Oppenheimer: no espere a verla en la cama
“Cuando sale una película del tamaño de Oppenheimer todavía quedan fuerzas para ir a la sala de cine, soportar el olor de la salsa de tomate del compañero que come perro caliente a tu lado e ignorar a los impuntuales que atraviesan frente a la pantalla”.
Por: Santiago Posada
En realidad, se ha vuelto muy fácil decidir esperar a que las grandes películas lleguen a las plataformas de streaming para verlas en la cama o en el sofá de la casa, sin filas, ni trancones, ni parqueaderos. Pero a veces, cuando sale una película del tamaño de Oppenheimer todavía quedan fuerzas para ir a la sala de cine, soportar el olor de la salsa de tomate del compañero que come perro caliente a tu lado e ignorar a los impuntuales que atraviesan frente a la pantalla y susurran en los primeros minutos de la película. Definitivamente es una película que vale la pena verla en el cine, no tanto por la proyección en IMAX (que en verdad, no se entiende la necesidad de rodar esa película en 70mm), sino sobre todo por el sonido y la indudable atmósfera que nos genera la sala oscura de cine, que le impregna un sabor de relevancia a todo lo que vemos en ella.
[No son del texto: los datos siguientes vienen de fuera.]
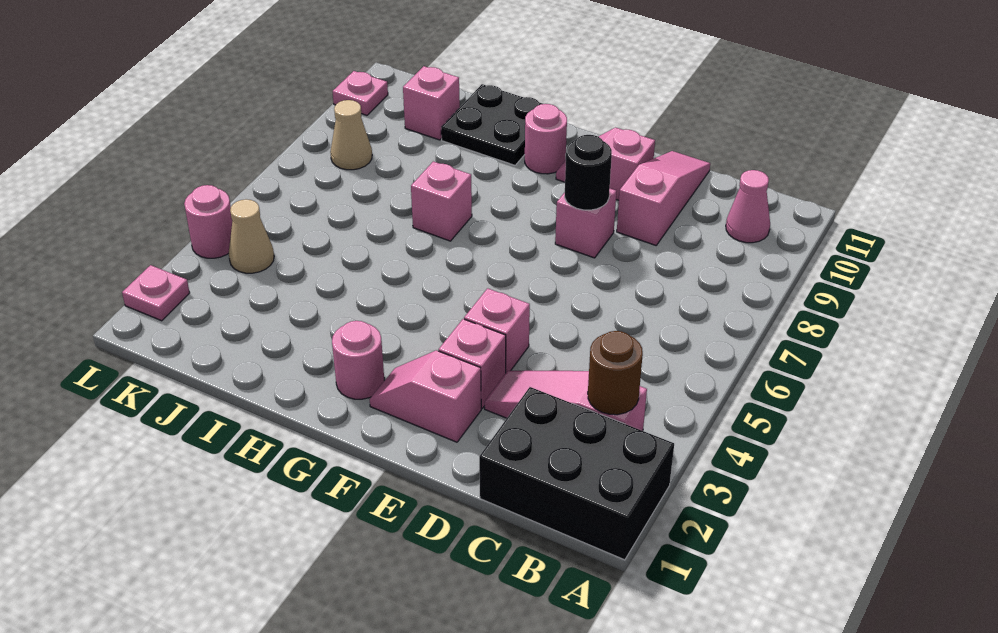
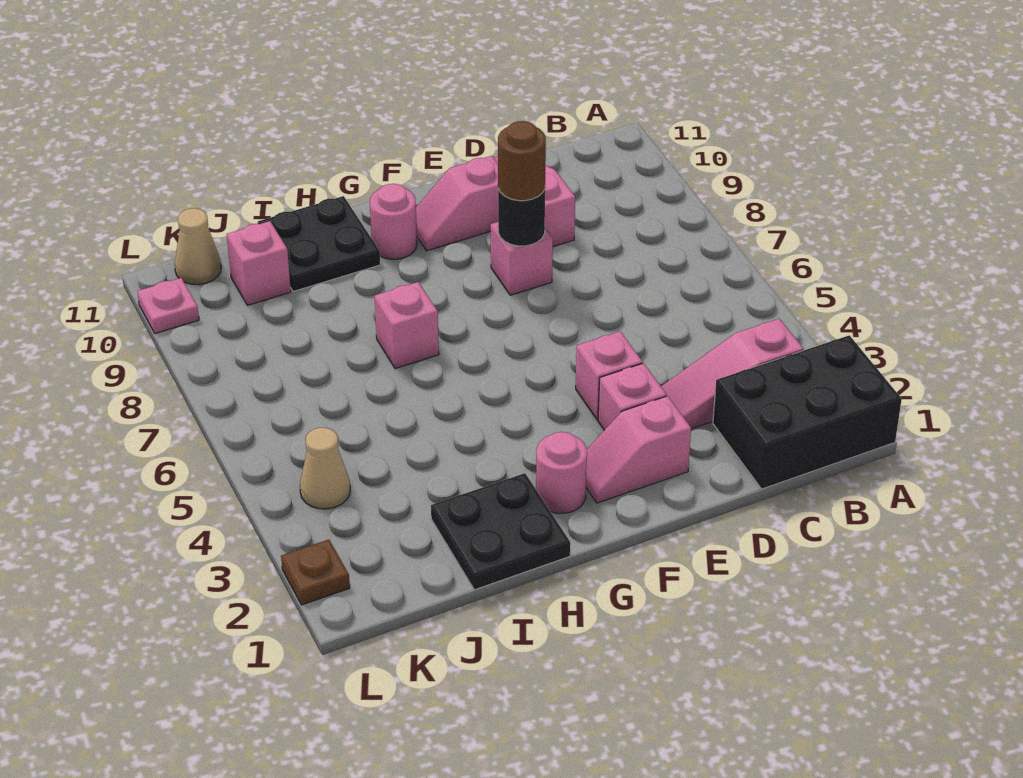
brown round brick B3 level 2 -> brown round brick E8 level 3
pink cone B10 level 1 -> none
none -> black plate H1:I2 level 1
tan cone K8 level 1 -> tan cone K11 level 1
pink plate L2 level 1 -> brown plate L2 level 1
pink round brick L4 level 1 -> none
Es un gusto ver una película tan formalmente bien lograda. No hay quejas al respecto y podemos esperar mil videos en YouTube sobre el tratamiento visual, el casting apoteósico, el color y la composición sonora sobresaliente como en todas las películas de Christopher Nolan. Pero allí no es donde queremos reparar, sino en el otro aspecto que hace gigante a esta película y es la naturaleza de las reflexiones y las preguntas tan enormes que la película vuelve a traer a discusión, sobre un tema tan tremendo como lo es la bomba atómica, en una época en la que estamos tan inundados de narrativas e historias volcadas al yo, a la identidad y la inclusión, temas que definitivamente van a marcar esta época del cine y la televisión, pero que evidentemente se han vuelto el caballito de batalla de todo lo que quiere ser comercial y relevante en estos tiempos. Ya da un poco de pereza.